Mientras la religión hace de las suyas, y como si la incertidumbre del placer aleatorio no fuese suficiente castigo, entre una y otra pelotita de alegría se me viene encima un corrientazo de culpa que me obliga a reconocer ante nuestro torturador más íntimo que las mujeres que montamos cachos somos bien putas, malagradecidas, embusteras, unas destruyehogares y que iremos derechito al infierno, bien hecho. Furiosa sin saber contra quién -el corazón, el alma, una vagina insaciable, un destino desgraciado que nos atravesó a Otro en el camino -, busco cualquier explicación al asunto menos esencial, orbitando alrededor de una verdad tan enorme que no la podemos percibir en su totalidad: que para una mujer, montar cachos es más que una adicción, un sufrimiento, una traición horrenda o una debilidad momentánea. Para nosotras se convierte, también, en una historia de amor, una telenovela perfecta con todos sus ingredientes donde pasamos a ser las sufridas protagonistas, impedidas de amar libremente ni si quiera en el capítulo final porque la sola existencia del antagonista (nuestra pareja) lo imposibilita.
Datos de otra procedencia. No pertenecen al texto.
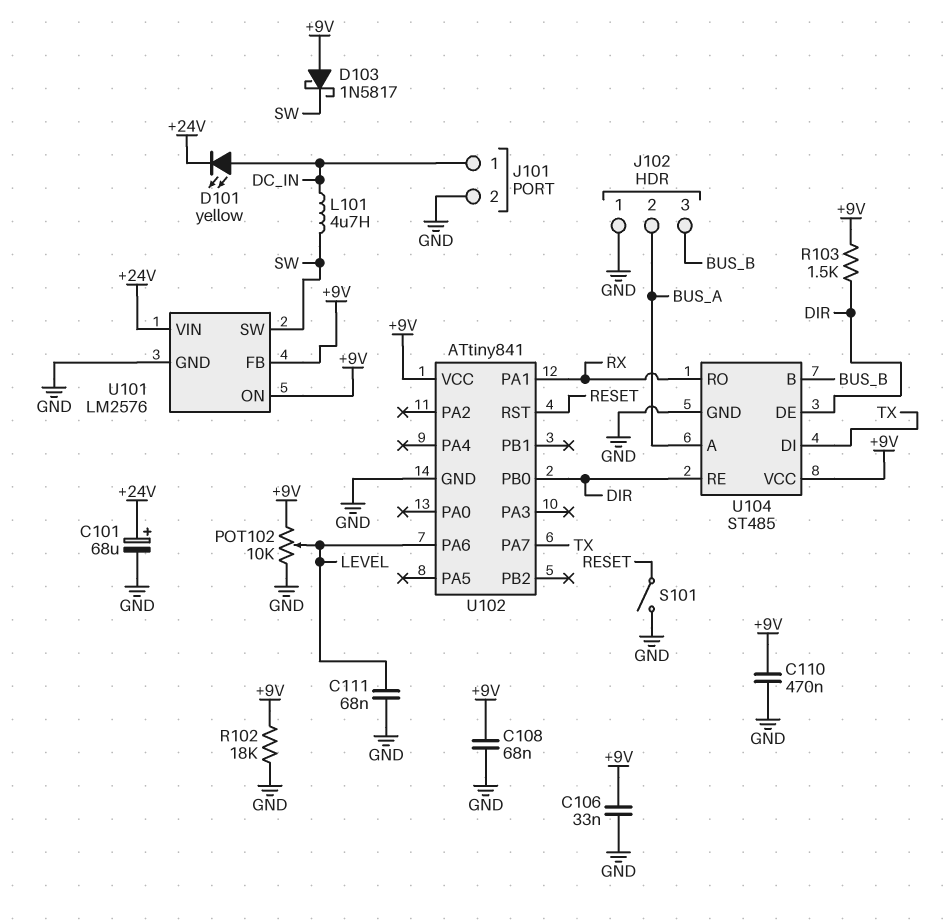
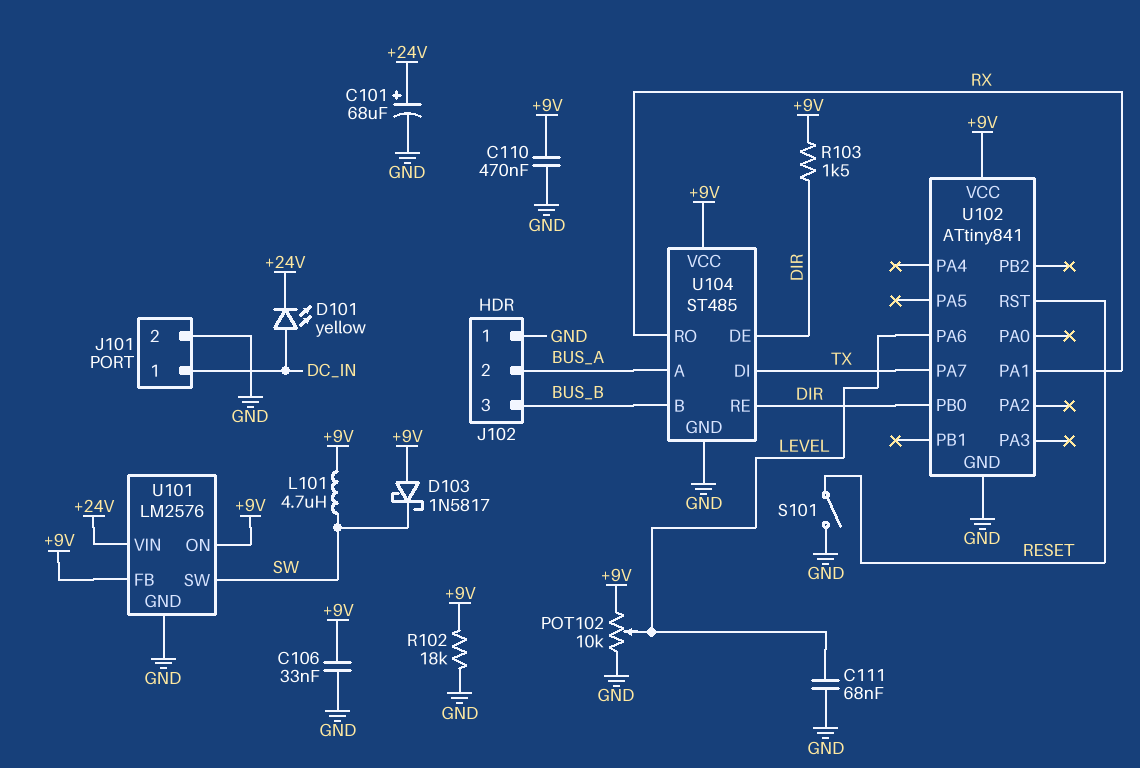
C108: 68nF (+9V, GND) -> none
L101: 4.7uH (DC_IN, SW) -> 4.7uH (+9V, SW)

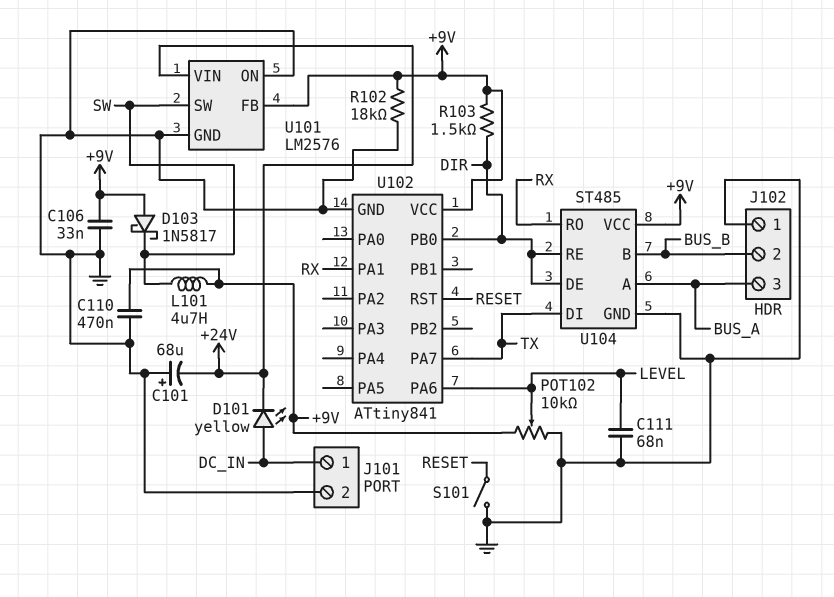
C101: 68uF (plus +24V, minus GND) -> 68uF (plus GND, minus +24V)
J102 pin 2: BUS_A -> BUS_B
J102 pin 3: BUS_B -> BUS_A
U101 pin ON: +9V -> GND

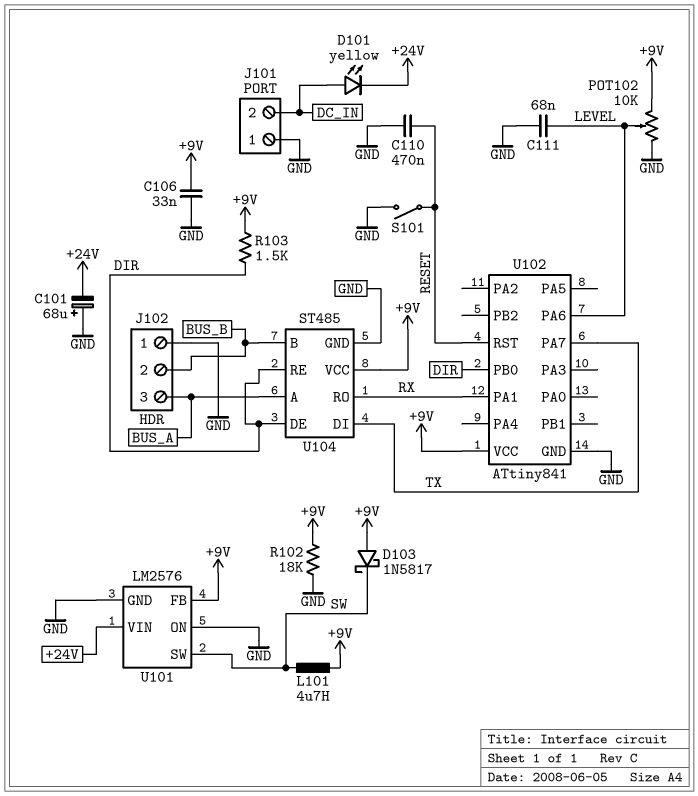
C110: 470nF (+9V, GND) -> 470nF (GND, RESET)
J101 pin 1: DC_IN -> GND
J101 pin 2: GND -> DC_IN

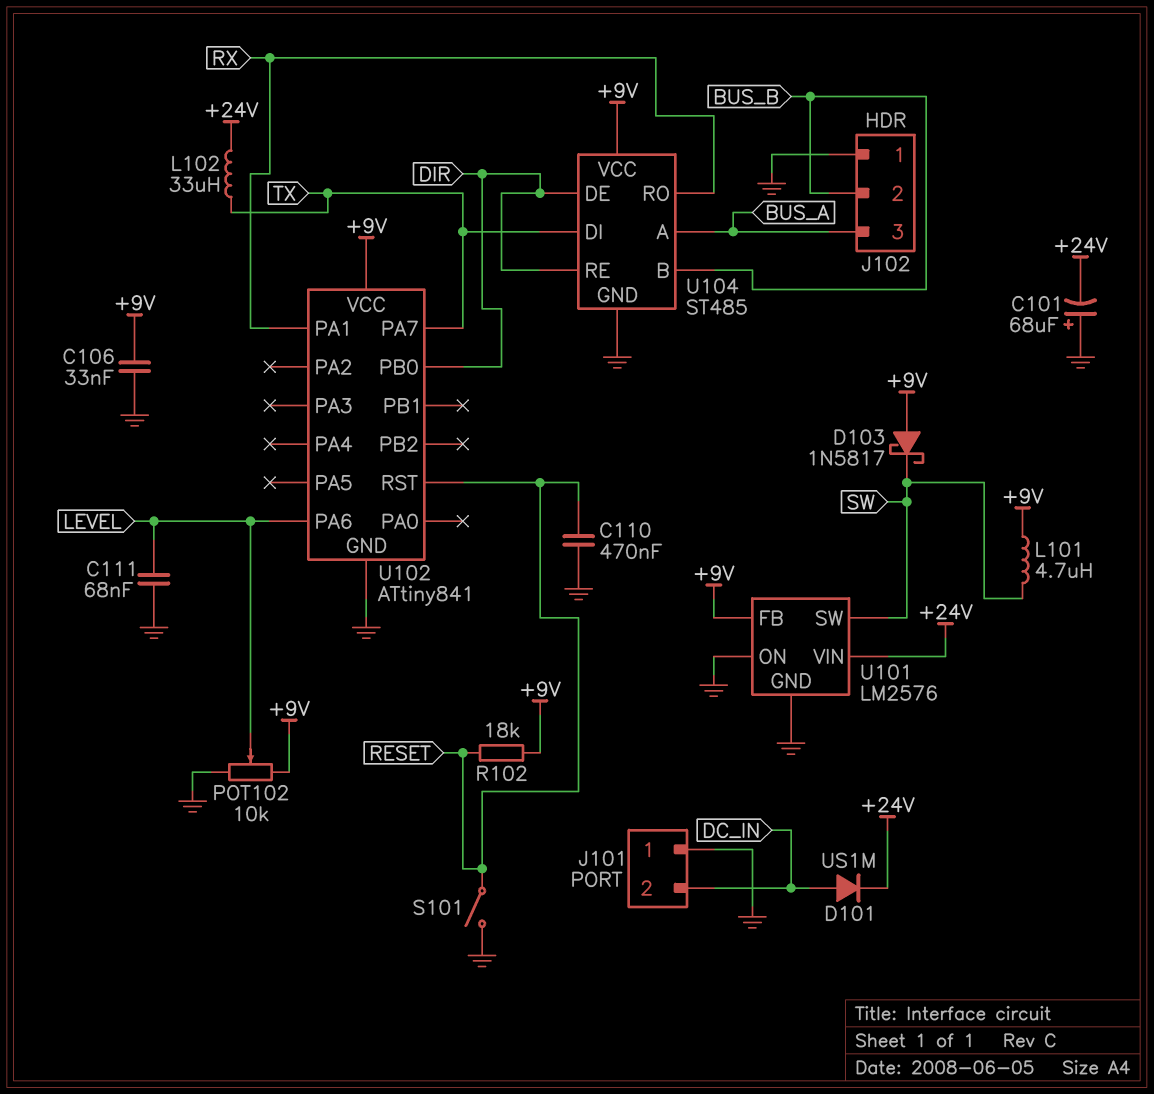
D101: LED yellow (A DC_IN, K +24V) -> diode US1M (A DC_IN, K +24V)
L102: none -> 33uH (+24V, TX)
R102: 18k (+9V, GND) -> 18k (+9V, RESET)
R103: 1.5k (+9V, DIR) -> none

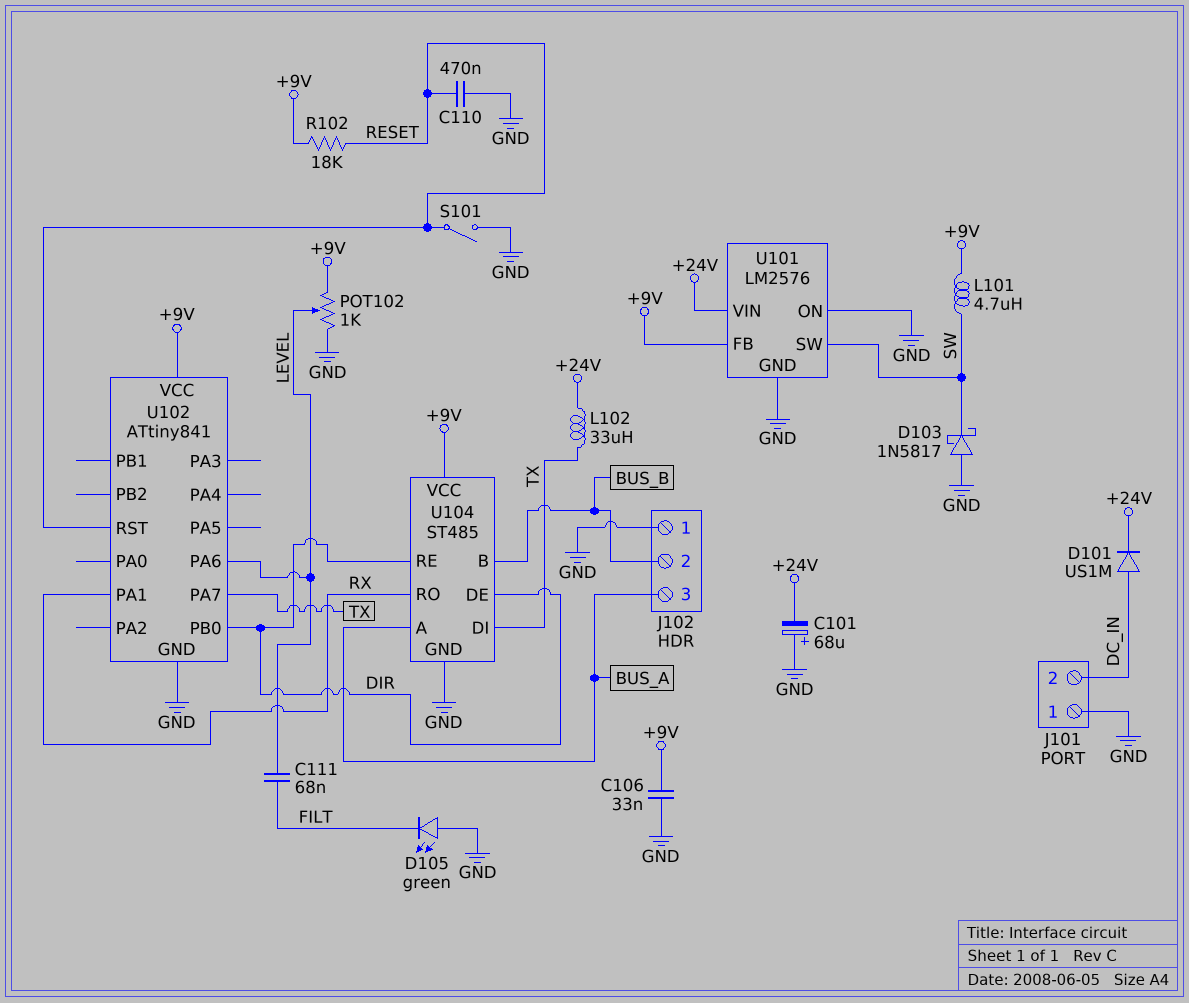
C111: 68nF (GND, LEVEL) -> 68nF (FILT, LEVEL)
D103: schottky 1N5817 (A +9V, K SW) -> schottky 1N5817 (A GND, K SW)
D105: none -> LED green (A GND, K FILT)
POT102: 10k (+9V, GND, wiper LEVEL) -> 1k (+9V, GND, wiper LEVEL)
Y como en toda telenovela, nuestro amor imposible es aliñado con decenas de personajes secundarios que van desde esos amigos nobles que se hacen los locos y nos ayudan a meter la coba, hasta las maléficas que se lo cuentan a los afectados, pasando obviamente por el psiquiatra, la astróloga, los vecinos y los compañeros de trabajo que algo huelen y contribuyen a condimentar el asunto episodio tras episodio. Para remate, y como en todo drama pasional, instalada y oculta en el centro de la trama reina La Gran Verdad, cuyo estallido final puede acabar con la vida de un gentío y por lo tanto debemos mantenerla en secreto, preferiblemente hasta que la muerte nos separe.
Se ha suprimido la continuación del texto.